Reputation: 511
I'm re-writing GNU's wc
utility in a different language, and I ran across this command which should cause wc to output 0 bytes counted.
(dd ibs=99k skip=1 count=0; ./wc -c) < /etc/group
As I currently understand it, dd
is started in a separate (sub) shell, then wc
is started, and then the contents of /etc/group
are redirected inside the shell?
The dd
command uses an input block size of 99kB and skips one of those before reading the input? That's where I get tripped up.

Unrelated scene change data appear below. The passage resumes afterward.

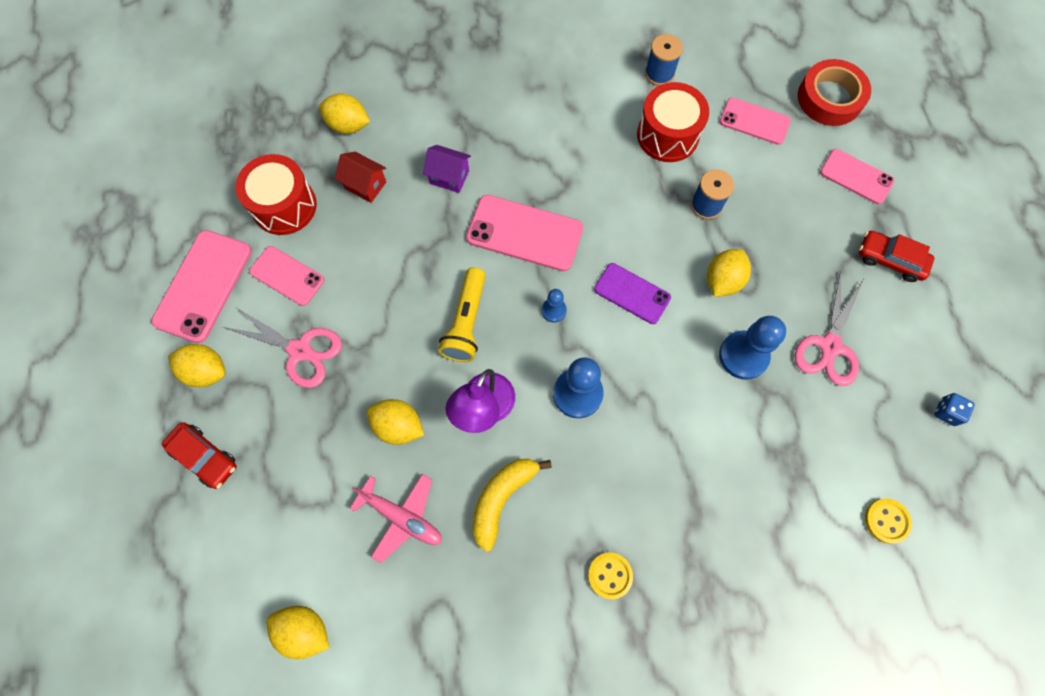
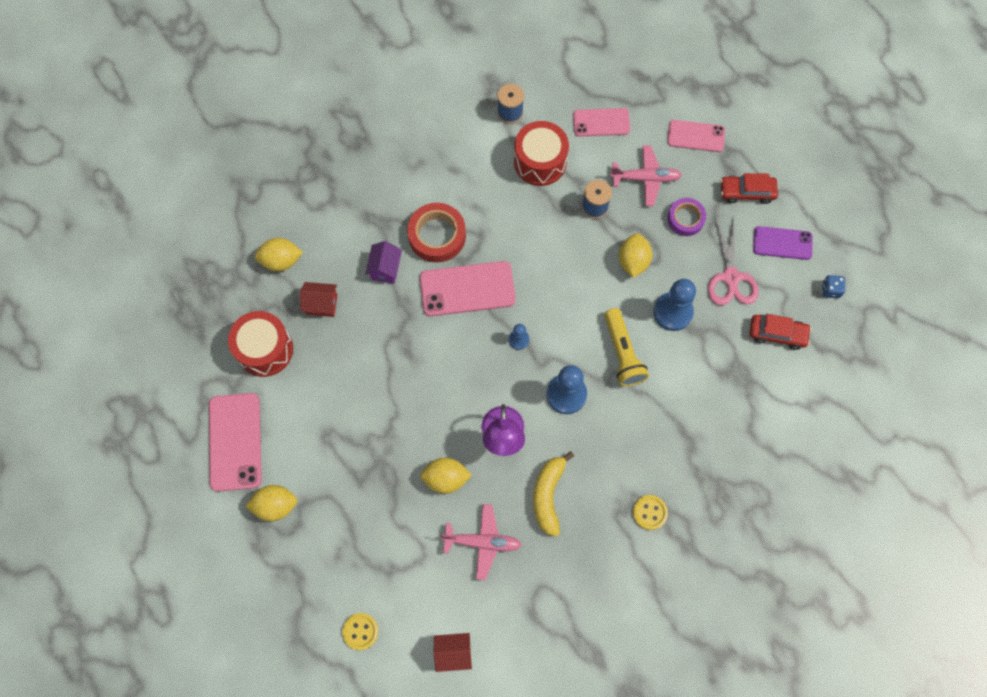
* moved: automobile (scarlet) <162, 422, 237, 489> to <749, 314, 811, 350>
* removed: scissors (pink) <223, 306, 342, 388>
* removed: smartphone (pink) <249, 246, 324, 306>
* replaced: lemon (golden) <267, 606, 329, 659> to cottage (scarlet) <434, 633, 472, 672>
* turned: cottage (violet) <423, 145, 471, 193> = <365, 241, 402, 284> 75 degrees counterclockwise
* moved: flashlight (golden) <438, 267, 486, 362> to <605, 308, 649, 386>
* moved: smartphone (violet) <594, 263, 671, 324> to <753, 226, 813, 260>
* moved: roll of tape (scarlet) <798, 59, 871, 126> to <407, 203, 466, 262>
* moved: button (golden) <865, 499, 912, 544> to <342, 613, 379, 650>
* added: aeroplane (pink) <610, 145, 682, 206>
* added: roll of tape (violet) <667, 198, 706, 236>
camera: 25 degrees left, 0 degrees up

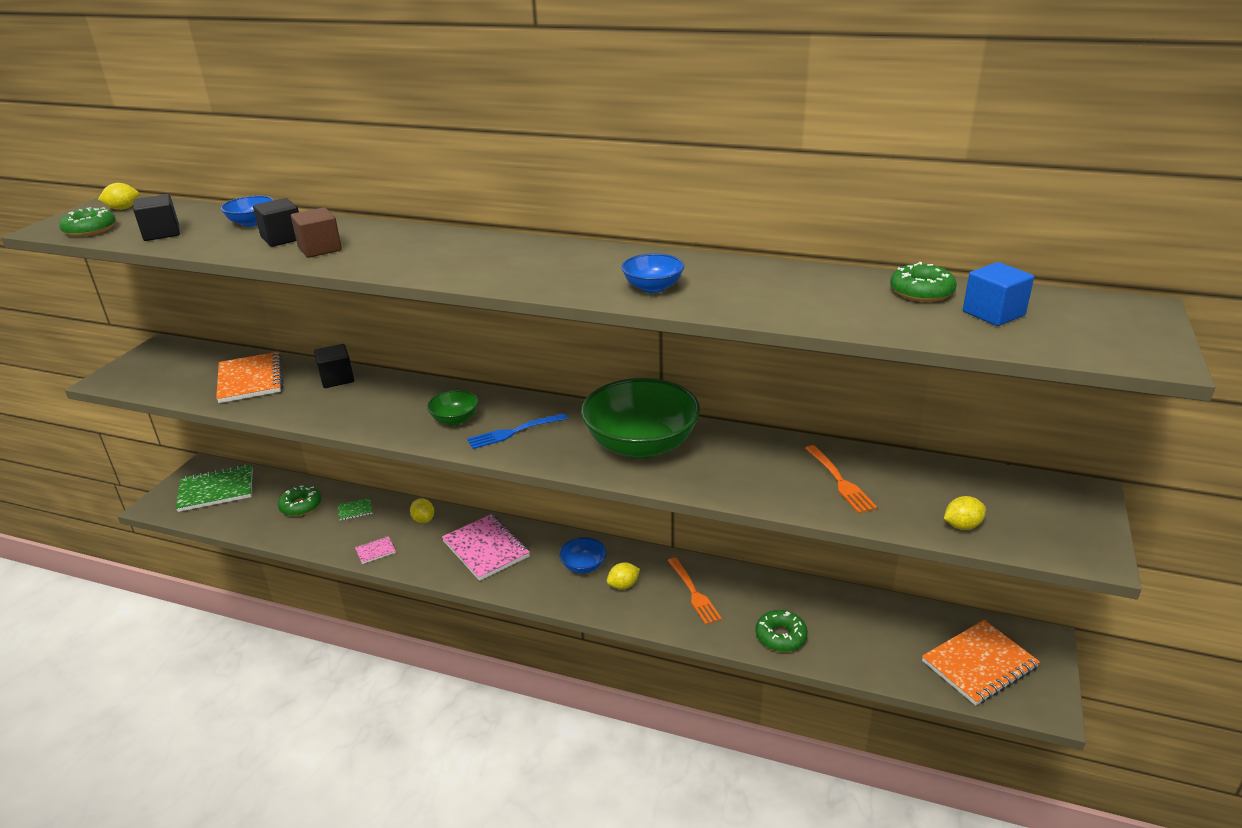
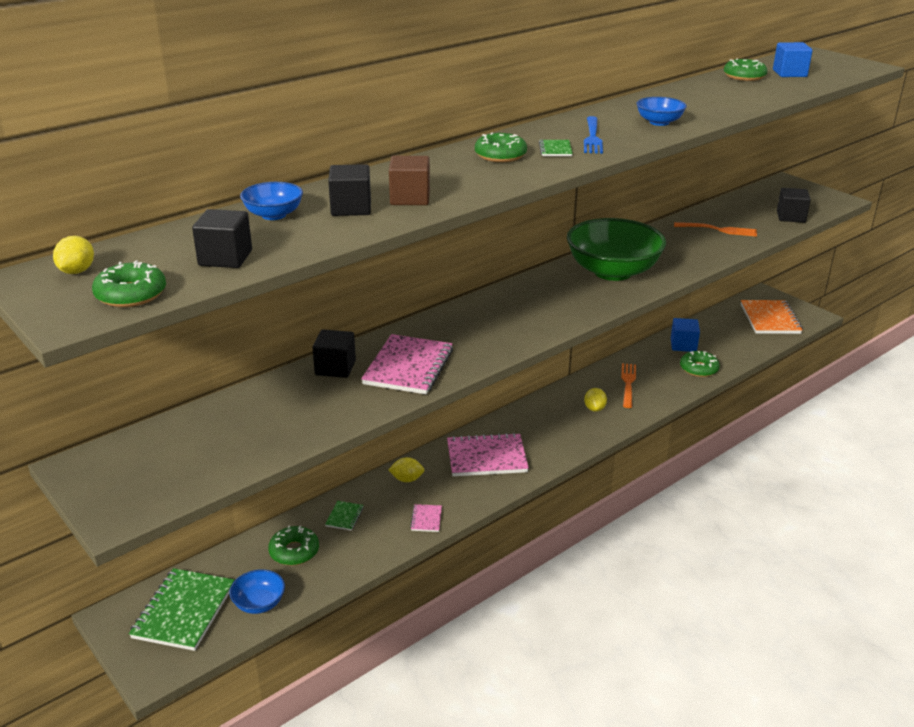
* removed: notepad (orange-coloured) <216, 352, 283, 403>
* removed: deep dish (green) <427, 390, 479, 425>
* moved: fork (royal blue) <467, 413, 568, 449> to <584, 116, 603, 154>
* moved: deep dish (royal blue) <559, 537, 607, 573> to <229, 569, 285, 614>
* turned: fork (orange-coloured) <668, 557, 722, 625> = <621, 363, 636, 408> 90 degrees counterclockwise
* replaced: lemon (golden) <944, 496, 986, 530> to solid cube (jet-black) <777, 188, 811, 223>
* added: notepad (pink) <361, 334, 453, 394>
* added: doughnut (green) <475, 133, 527, 162>
* added: notepad (green) <539, 140, 573, 156>
* added: solid cube (royal blue) <671, 318, 700, 352>
camera: 60 degrees left, 0 degrees up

Right now my version reports ~980 bytes read, so I'd like to better understand this command so my utility can reflect that.
Upvotes: 4
Views: 106
Reputation: 63892
Beware, it depends of the implementation
Using the @nalipar's example on my OS X.
$ wc -c /etc/group
2317 /etc/group
$ gwc -c /etc/group #the GNU version of the wc
2317 /etc/group
the system default wc
(dd ibs=500 skip=1 count=0; wc -c) < /etc/group
prints
0+0 records in
0+0 records out
0 bytes transferred in 0.000012 secs (0 bytes/sec)
2317
using the GNU wc
(dd ibs=500 skip=1 count=0; gwc -c) < /etc/group
0+0 records in
0+0 records out
0 bytes transferred in 0.000013 secs (0 bytes/sec)
1817
Upvotes: 0
Reputation:
The dd
command is used with /etc/group
as input. With those arguments, we have a block file of 99k
, 1 block of 99k
is skipped due to the ibs argument
and then 0 blocks of 99k
are copied. Then you are using your custom command ./wc -c
with the result of this command as input. What dd achieves in the end is to to ignore a block of 99k
and then feed the remaining data into your custom command.
e.g.
$ wc -c /etc/group
1011 /etc/group
$ (dd ibs=500 skip=1 count=0; wc -c) < /etc/group
511
Of course you'll expect different results through your custom wc
command.
Upvotes: 1
Reputation: 80921
This command (dd ibs=99k skip=1 count=0; ./wc -c) < /etc/group
spawns a sub-shell (for the (list)
) and attached /etc/group
to that sub-shells standard input.
Inside that sub-shell the dd
command is run (and inherits the sub-shell's standard input) with an input block size of 99k
a skip count of 1 and blocks to copy count of 0. That will cause dd
to seek 99k
into its standard input stream and stop. When that is finished wc
is then run (and inherits the sub-shell's standard input) and reports the number of characters left in the stream to be read (which, for all but enormous groups files will be nothing).
Is your wc
implementation seeking back to the start of the file handle?